Dal rapporto 2013 elaborato da Fondazione Symbola e Unioncamere è emerso che la cultura genera in Italia il 5,4% della ricchezza prodotta (quasi 75,5 miliardi di euro) e dà lavoro al 5,7% degli occupati dei Paese, quasi 1 milione e 400 mila persone.
 
Il messaggio è chiaro: una prova di resistenza del comparto di fronte alla crisi. In un momento in cui la “chiusura” è la regola e lo “sviluppo” l’eccezione occorre finalmente considerare la connessione economia e cultura come un nesso inscindibile per generare qualità e ricchezza. La ricerca mette bene in evidenza la cultura, quale colonna portante della forza del Paese, poiché produce il 5,8% dell’economia nazionale. Eppure, tale dato potrebbe crescere esponenzialmente se tutto andasse per il verso giusto, ovvero, senza le dispersioni o l’incapacità di progettare il futuro e, a partire dalla qualità dei bilanci spesso sacrificati nei numeri o con sperpero di risorse verso circostanze inconcludenti ed utili solo alla malapolitica per la gestione del consenso.
 
Un euro prodotto da attività culturali ne attiva altri 1,7. Questo dato posto in diretta connessione con la capacità di attrazione turistica potrebbe davvero cambiare il volto di molte città che possono autoalimentarsi con il valore cultura. E’ necessario attivare tutte le possibili sinergie, affinché si torni ad investire su questo settore a cominciare dal bilancio dello Stato e degli enti locali il quale, con i suoi numeri esigui penalizza, al momento, ogni tentativo di crescita. La capacità strategica, in questo comparto, è fondamentale. A tutti i livelli organizzativi è necessario liberare risorse agendo con metodi innovativi che possano incidere sul benessere delle rispettive comunità. Gli indirizzi politici e programmatici non debbono essere mai più improvvisati e miopi ma concreti ed oculati.
 
In questo quadro si colloca anche il Rapporto Annuale Federculture 2013 indica le linee guida di questo progetto di rinascita. Per tornare a crescere, si legge nelle righe introduttive, il Paese ha bisogno di una strategia, di un progetto che riparta dalla cultura.
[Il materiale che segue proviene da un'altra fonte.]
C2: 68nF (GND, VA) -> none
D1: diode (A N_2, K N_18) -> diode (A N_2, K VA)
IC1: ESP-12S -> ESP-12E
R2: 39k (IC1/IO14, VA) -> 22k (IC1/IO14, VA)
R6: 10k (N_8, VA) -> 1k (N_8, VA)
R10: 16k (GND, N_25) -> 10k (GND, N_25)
Dopo anni di silenzio delle nostre istituzioni e di vuoto progettuale della politica, per restituire al Paese e ai cittadini una speranza per il futuro è indispensabile ripartire dalla nostra vocazione dimenticata: la Cultura.
 
Perché la cultura è un diritto di tutti, è un valore condiviso da conservare con cura, un fattore essenziale per una società equa, solidale, libera e una grande ricchezza economica.
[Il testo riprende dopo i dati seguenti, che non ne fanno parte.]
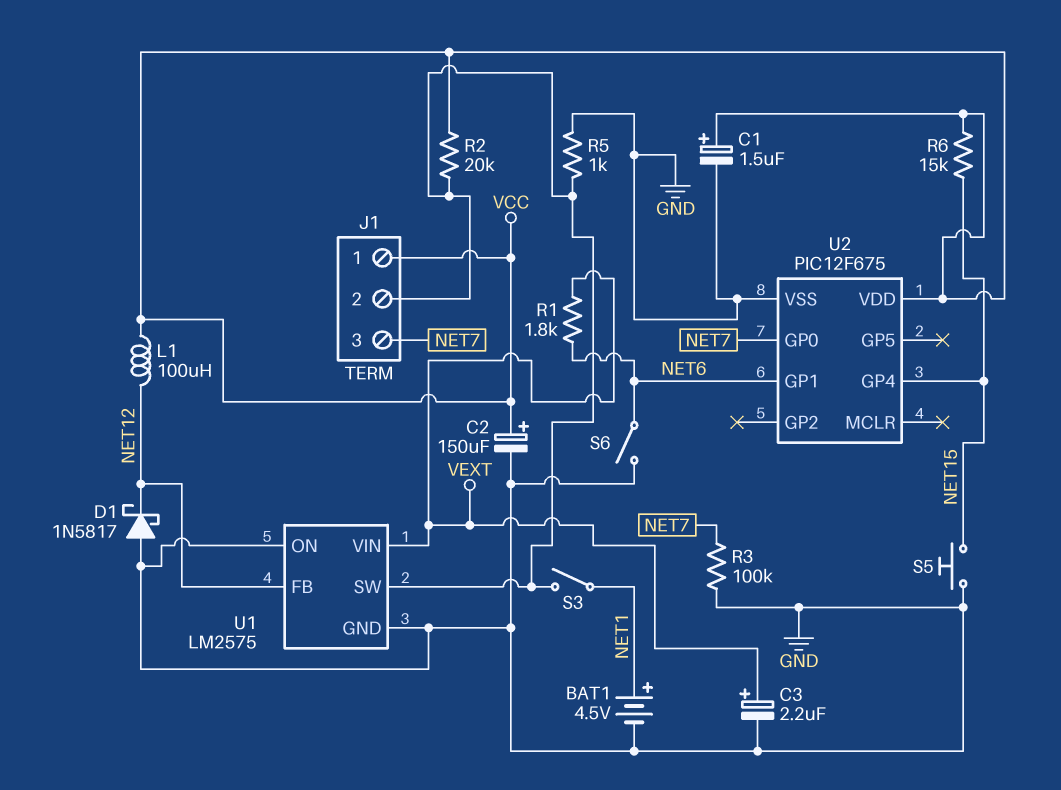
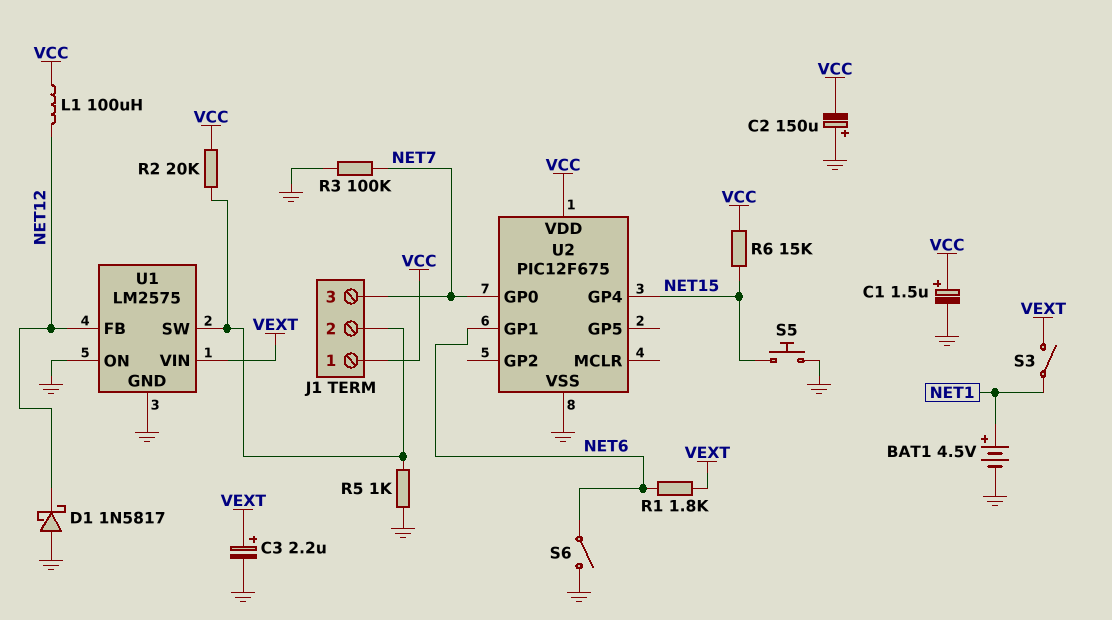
C2: 150uF (plus VCC, minus GND) -> 150uF (plus GND, minus VCC)
S3: switch (J1/2, NET1) -> switch (NET1, VEXT)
Il Rapporto Annuale 2013 ” Una strategia per la Cultura. Una strategia per il Paese”, edito da 24oreCultura sarà presentato lunedì 1° luglio, a Roma, presso la Sala della Promoteca in Campidoglio, in occasione dell’Assembla
Generale di Federculture. Il Rapporto costituisce un quadro di riferimento ricco di elementi d’informazione e valutazione, delinea le scelte da intraprendere e lo opportunità da non perdere per l’Italia nel panorama
internazionale. Ma anche le riforme sulle quali il nuovo parlamento e il Governo dovranno assumersi precise responsabilità.
 
Precise responsabilità significa anche rinunciare agli F35 per far volare il Paese attraverso la cultura che non produce guerre, ma lavoro, sviluppo e benessere. Per tutti.